Reading Time: 6 minutes


I never really explained why I started the series “The Best Links of The Week”. I used to have (I still have at some level) a big problem with tabs. I assume you’ve probably already heard of compulsive hoarding, and maybe that’s an easy way to explain the situation I used to have with tabs. Whenever I found an interesting link, I’d open a tab for it and not infrequently I’d open several tabs during the reading of one tab. This along with the fact that I’m a very curious person, there is no surprise that I would always end up with *at least* a few hundreds tabs opened. It’s obvious that I was never able to read them all. Besides, there would always be some great tabs I saved to read that would get lost among the cool but not that important tabs, and that bothered me a lot.

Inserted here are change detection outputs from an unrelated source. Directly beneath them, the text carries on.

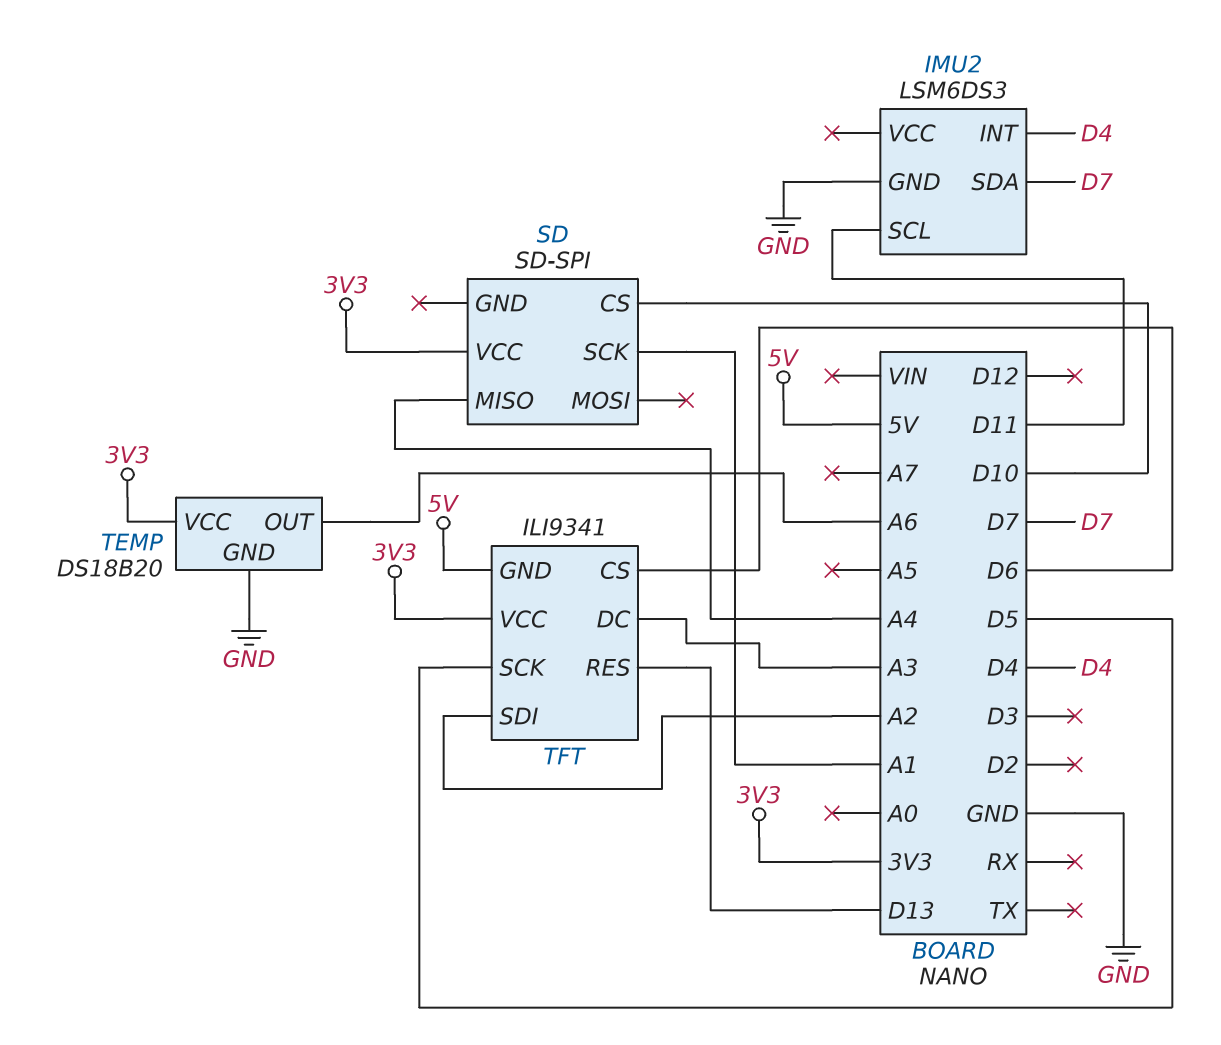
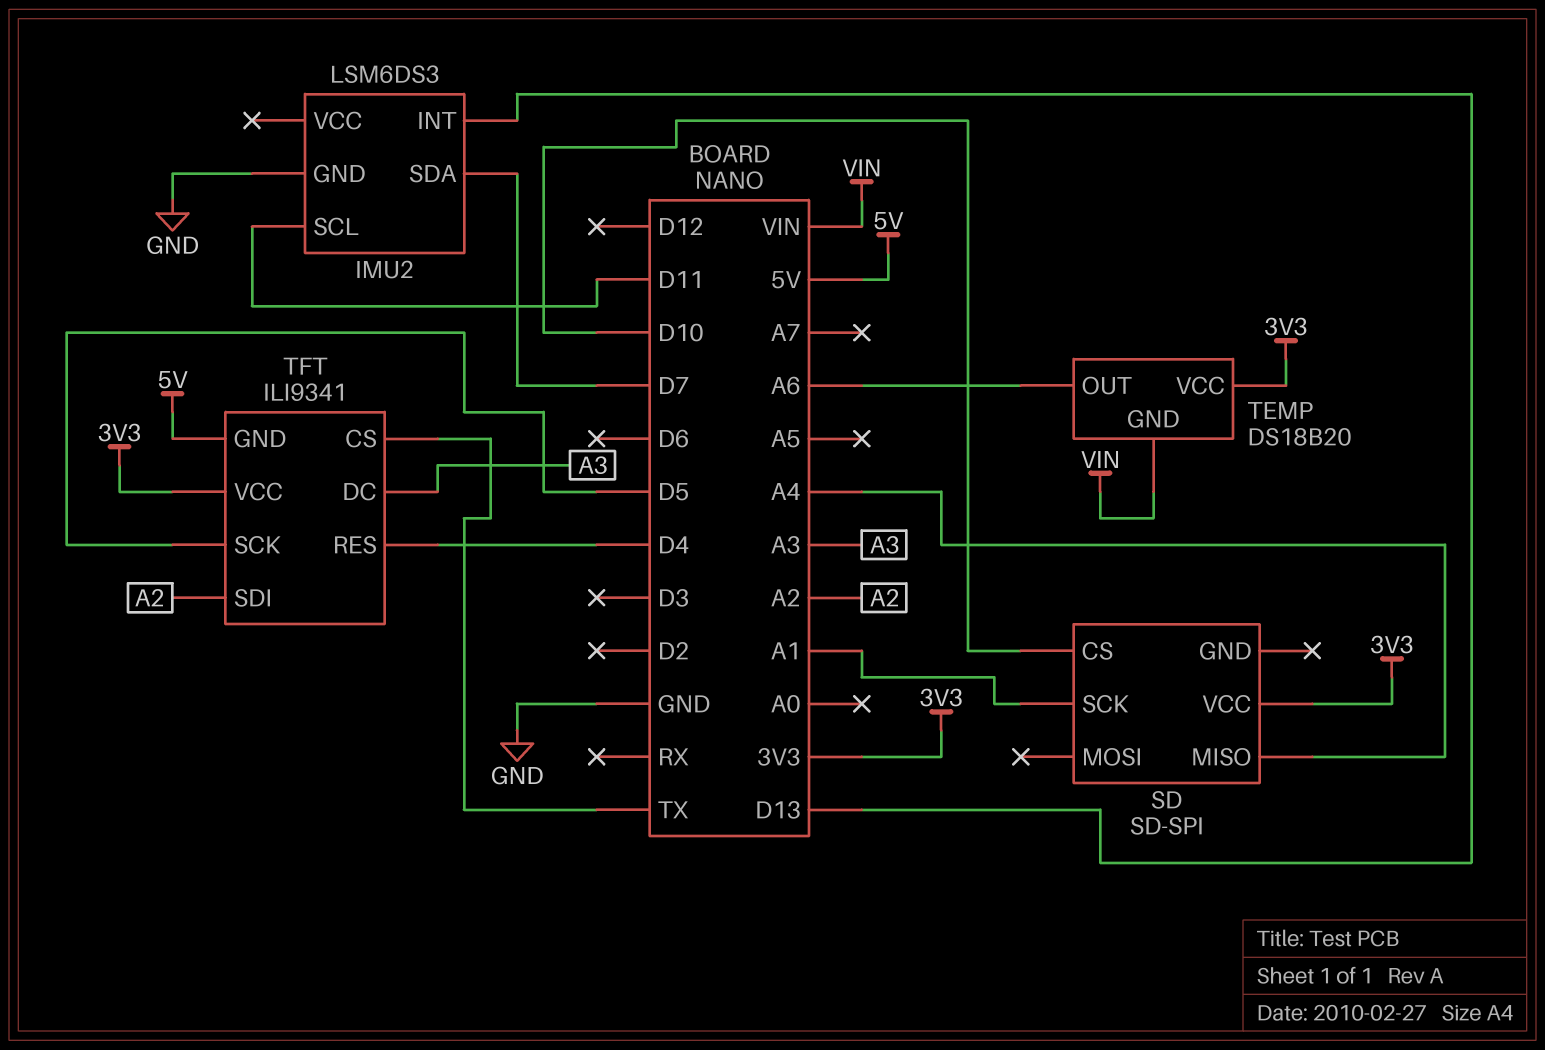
IMU2 pin INT: D4 -> D13
TEMP pin GND: GND -> VIN
TFT pin CS: D6 -> TX
TFT pin RES: D13 -> D4

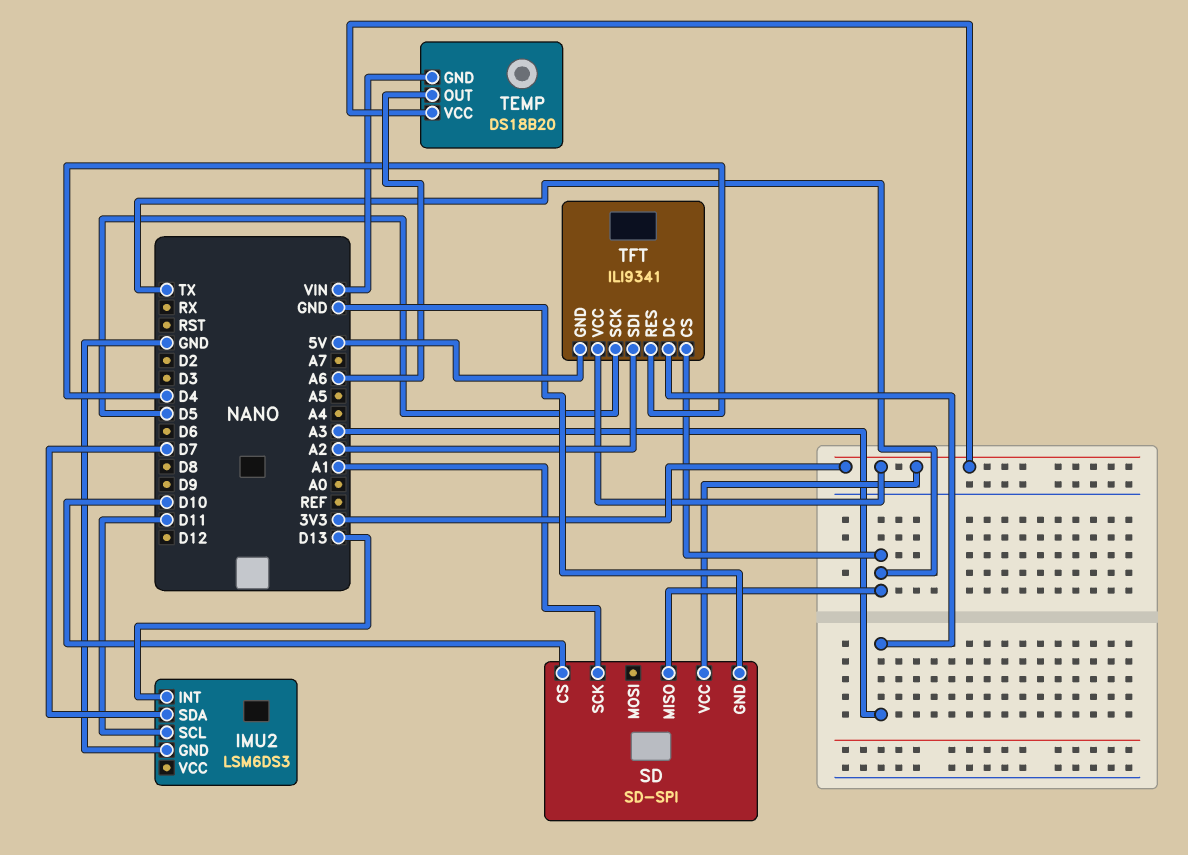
SD pin GND: none -> GND
SD pin MISO: A4 -> TX

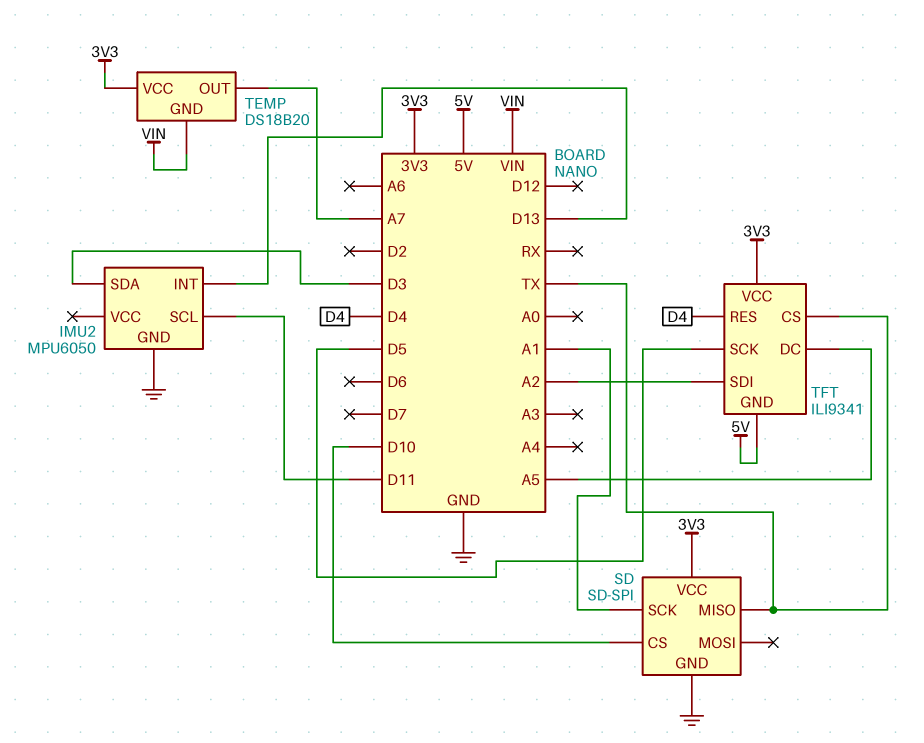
IMU2: LSM6DS3 -> MPU6050
IMU2 pin SDA: D7 -> D3
TEMP pin OUT: A6 -> A7
TFT pin DC: A3 -> A5

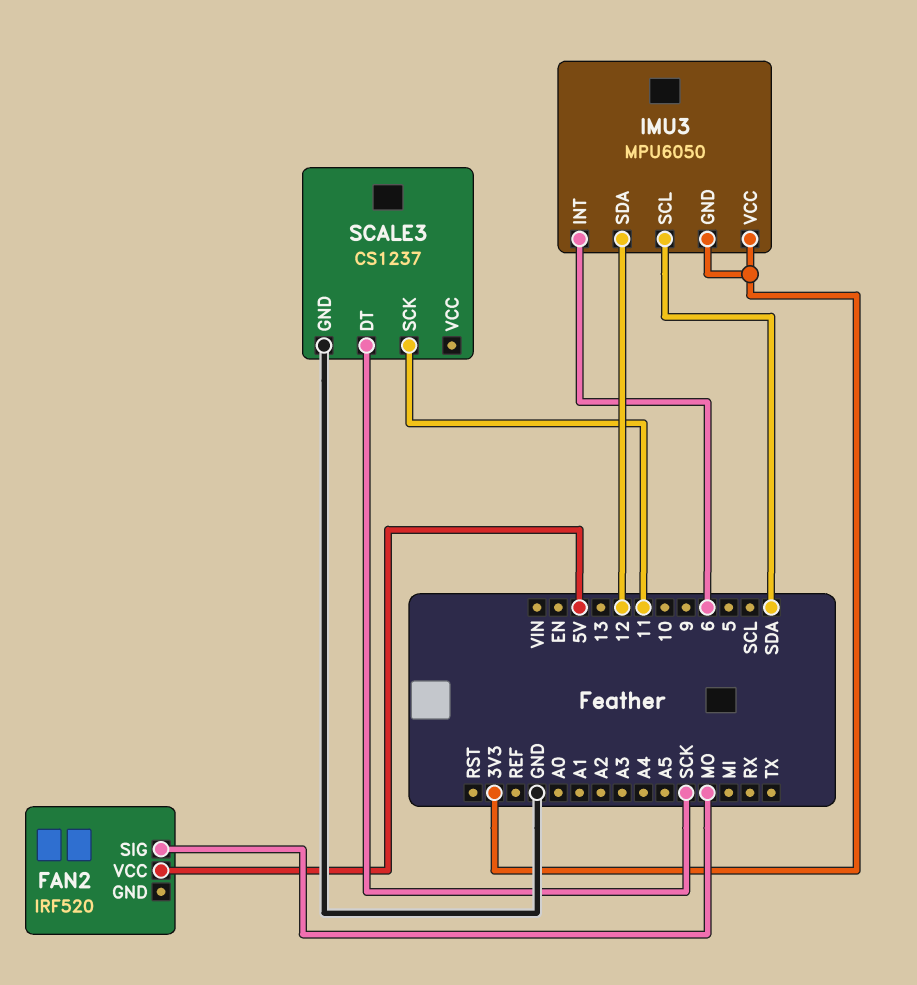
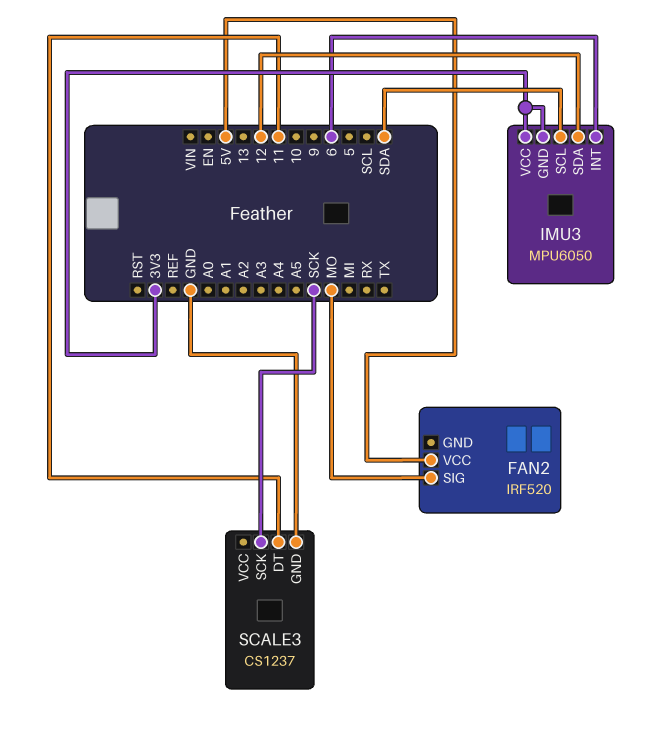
SCALE3 pin DT: SCK -> 11
SCALE3 pin SCK: 11 -> SCK

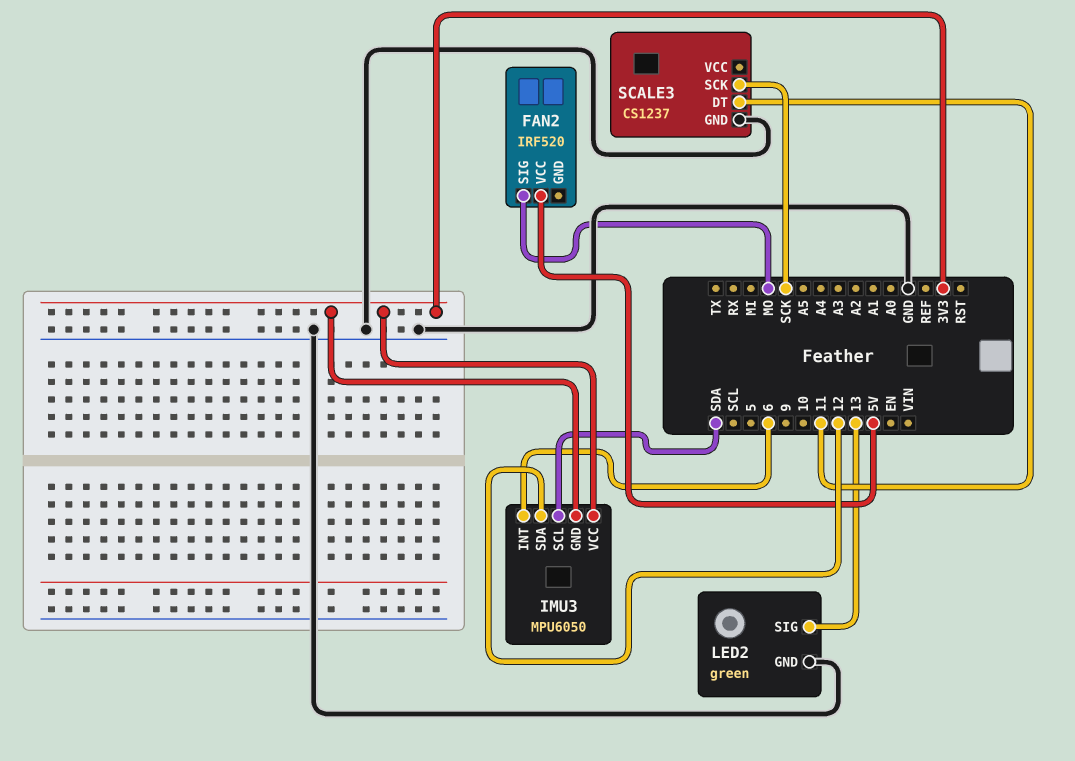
LED2: none -> green
LED2 pin GND: none -> GND
LED2 pin SIG: none -> 13

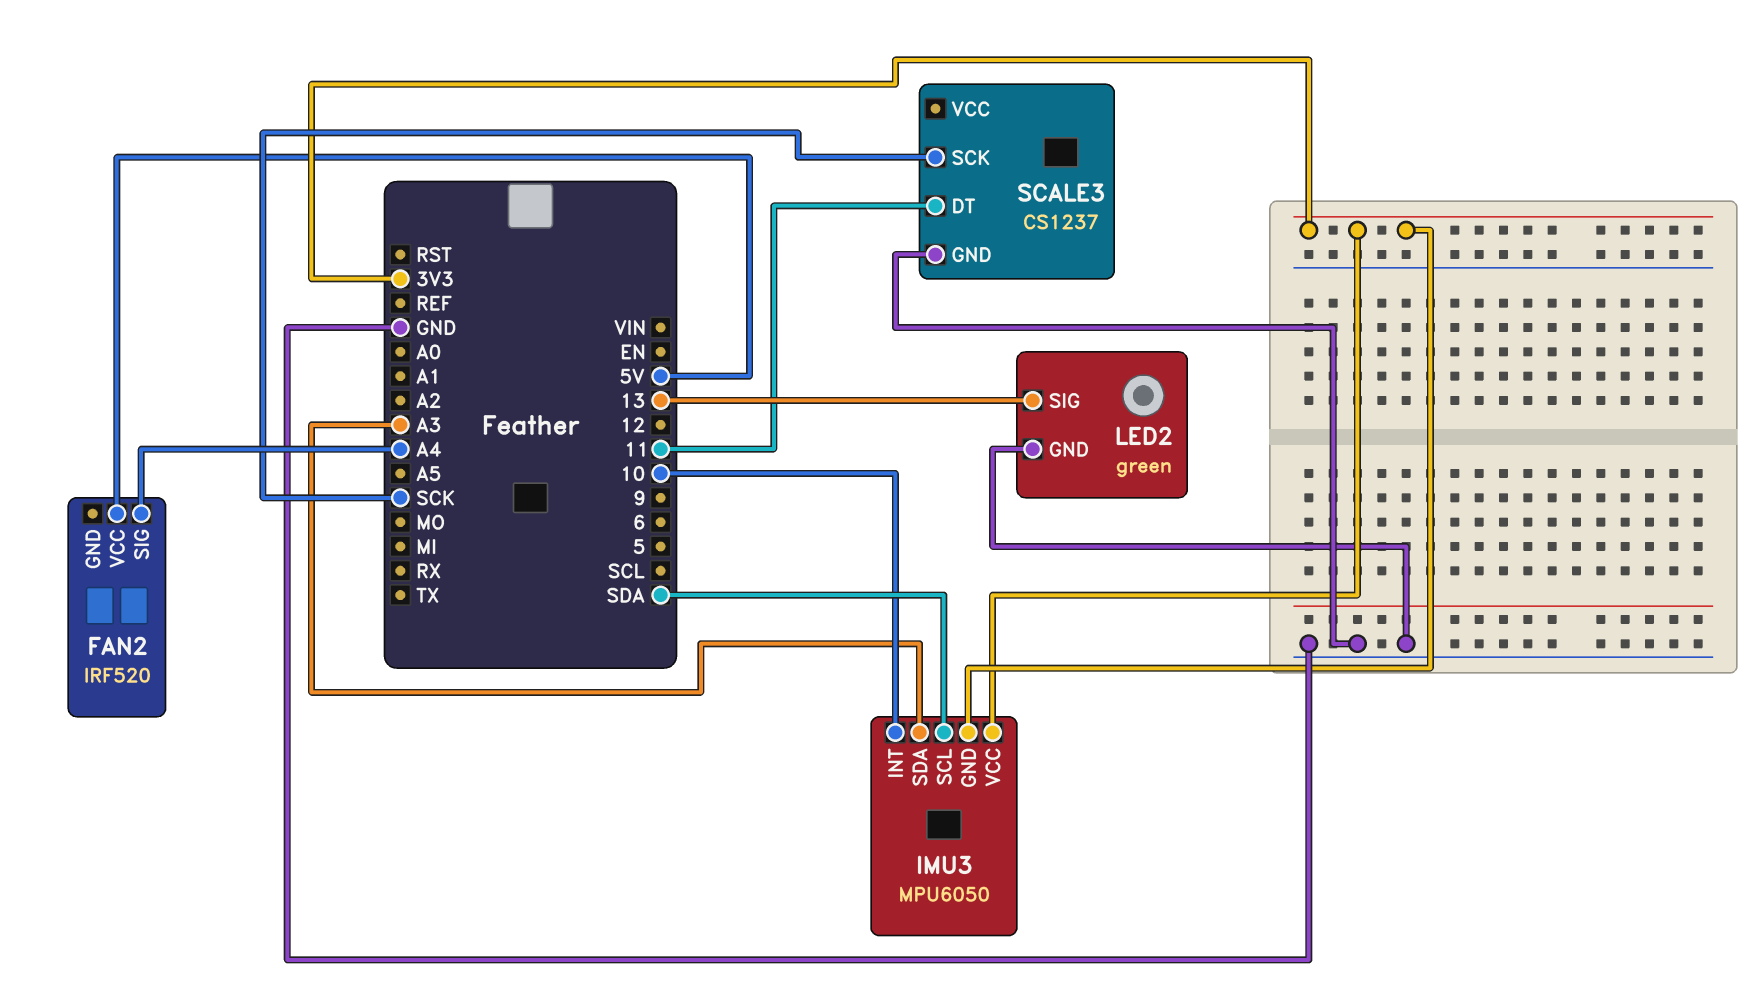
FAN2 pin SIG: MO -> A4
IMU3 pin INT: 6 -> 10
IMU3 pin SDA: 12 -> A3

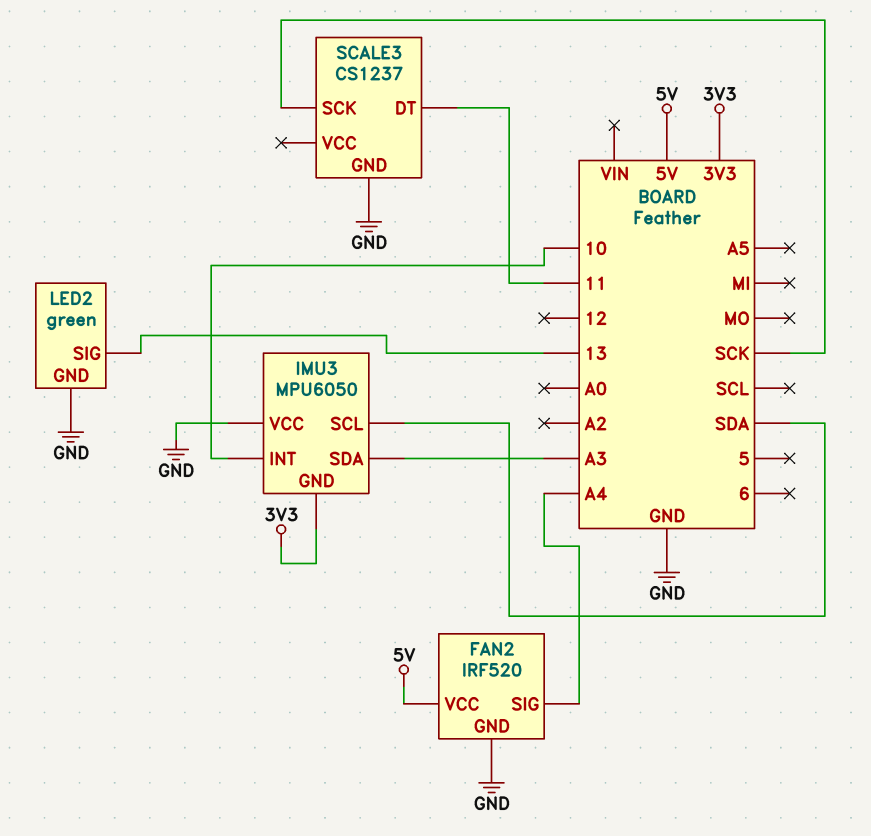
FAN2 pin GND: none -> GND
IMU3 pin VCC: 3V3 -> GND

You’re probably asking: How did you manage to have hundreds of tabs and not blow up your RAM? At first, I started using The Great Suspender, a chrome extension that is great to save your RAM. But this was only one of my problems. Lost with hundreds of tabs, what if I wanted to look into that youtube tab that is playing music (have you seen YouTube Music?) or that article that I want to read now? Change tab by tab using CTRL+TAB? Come on! Due to this difficulty, I found Search Plus, another great Chrome Extension. With a shortcut, I could write some word that was contained in the page I was looking for and through its search results I was able to go straight to the tab, close it, and so on. I would have so many tabs that I could not keep hold of them, I couldn’t even click in some of them for the tab icon was invisible as you can see in the picture below.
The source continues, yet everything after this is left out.